I like Labyrinth Lord, and it is good to see them back for another edition. The OGL is gone from this version, and we have one of the originals back. The game is not a strict copy of the original rules; it adds a few new races and tweaks a few things, which is interesting. The game is finally getting its own identity and flavor. This is taking BX as a base and moving on from there, without feeling it needs to pull in 1E material. This is the new king of the BX starting point games, where the 1E stuff is not essential, and the game should feel more like a 1E base.
A shout-out needs to go to the extremely close Basic Fantasy, a BX clone that hits all the right notes for many, and it uses a modern ascending AC system while being free to download and play. I can see how many would say "juststick with this" instead of supporting yet another BX clone, since the market already has quite a few of them.
Where Dragonslayer does more of a BX and 1E mix, Labyrinth Lord keeps 1E out of the game and just does its own interpretation of a BX ruleset. Dragonslayer is a nice and solid alternative as a replacement for the old Labyrinth Lord Advanced Fantasy, where we started to see 1E monsters and classes enter the game. Dragonslayer uses the 1E hit point scale, with fighters being a d10 hit die instead of a d8.
Dragonslayer is a fantastic game, well worth supporting and playing, and this is the king of mixed BX and 1E content, where you have the stuff from 1E, but a simple BX framework to play with it all in.
If you do not want to go with the full complexity of an OSRIC or For Gold & Glory, and you want to keep the base experience simple, and you want the 1E additions, then Dragonslayer is the perfect game for you.
Old School Essentials Classic Fantasy (now out of print) did a near-perfect BX implementation with no changes. When you start to fold in Advanced Fantasy, you lose some of the elegance and simplicity, and some of the classes (fighter) need quite a few mods and optional rules from the Carcass Crawler zines to feel worth playing. I see how OSE, to some, feels all over the place and needs a bit of tweaking to become fun, and the extra material required keeps it from being a one-book game.

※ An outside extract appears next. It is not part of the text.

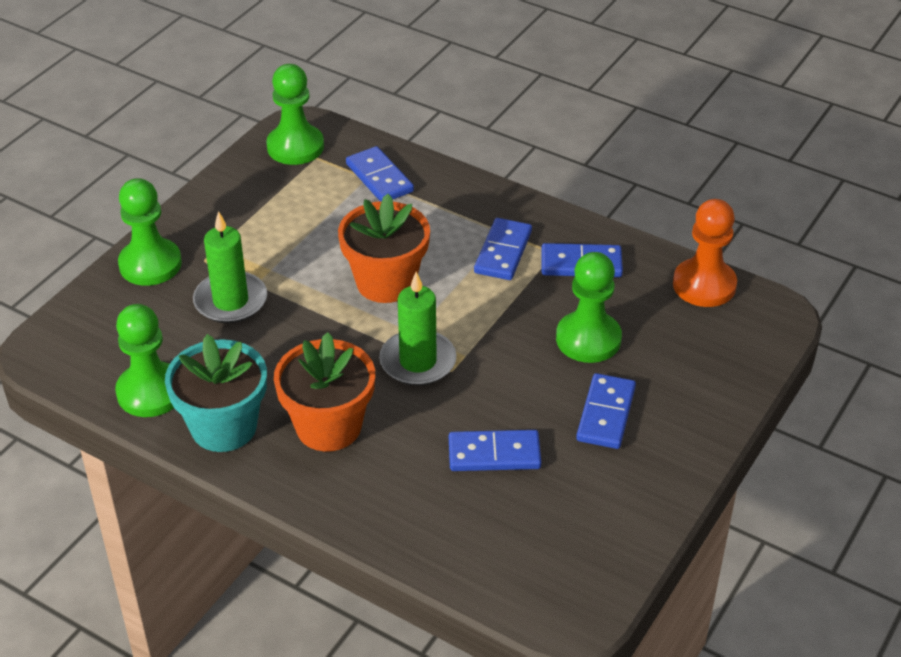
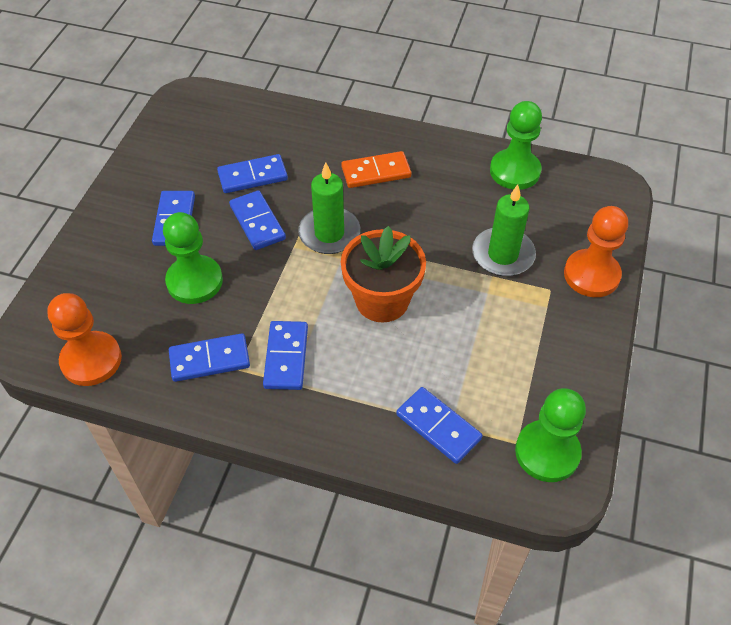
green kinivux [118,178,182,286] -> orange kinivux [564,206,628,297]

OSE is currently experiencing an identity crisis and needs to find its focus. The revision next year will sort things out, and they make a few more changes to Advanced Fantasy to pull in some of the material people want, and to up their game to become a great one-book game.
On that "one book game" scale, I would rank these as follows:
- Dragonslayer
- Basic Fantasy
- Labyrinth Lord 2E
- OSRIC and For Gold & Glory
- Old School Essentials
On my personal preference scale? I am a fan of 2E, but Dragonslayer hits a lot of the right notes for me, too.
- For Gold & Glory
- Dragonslayer
- OSRIC
- Old School Essentials
- Basic Fantasy
- Labyrinth Lord 2E
On the "Does this game have bards?" scale, from no to yes, we get:
- Dragonslayer
- OSRIC
- Labyrinth Lord 2E
- Basic Fantasy
- Old School Essentials
- Shadowdark
- For Gold & Glory
I bring up bards since the class feels like it has an identity crisis, especially in old-school games. In a classic dungeon crawl, where the party fights to keep quiet, what use is a class that makes the most noise? Even the base book of Shadowdark skips the bard. In newer games, there is a tendency for the class to be the default choice for players who want to be disruptive or don't care about the game, and there is a flippant nature to them that reduces the seriousness some tables desire in gameplay.

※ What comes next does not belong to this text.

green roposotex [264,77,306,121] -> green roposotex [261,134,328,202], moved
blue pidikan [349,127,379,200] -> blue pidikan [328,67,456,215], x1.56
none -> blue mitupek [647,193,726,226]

And I have played bards for decades and see this too, so I am not a hater, but someone who is generally concerned that the bard class has lost its way. I am not a hater, and I see the confusion and how some lean into this class to disrupt the game. Sometimes they are illusionists, other times healers, other times combat mages, and yet other times they feel like the "default town class," and nobody knows what role a bard fills.
As a result, you see a lot of old-school games drop the bard altogether, and even core-book Shadowdark does this. They do have it as an expansion class (as well as the ranger), but they do not feel like "core book" classes, and there is a reason they are not in the base book.
Design meets the focus of the game, and some classes get dropped since they are distractions to the core experience that the game tries to deliver.
So Labyrinth Lord 2E comes in as a BX+ game, rebuilding the basic game with a simple core but not feeling it needs to add any 1E content. It is closest to Basic Fantasy, which is a game very close to a modernized BX, but with strong ease-of-use features. Labyrinth Lord 2E adds new elements to the mix, so it is a fork of BX that maintains compatibility with BX. Some would want to stick with Basic Fantasy, Dragonslayer, or the 1E/2E clones over supporting another new BX game.
It is good to see an old friend return so strongly.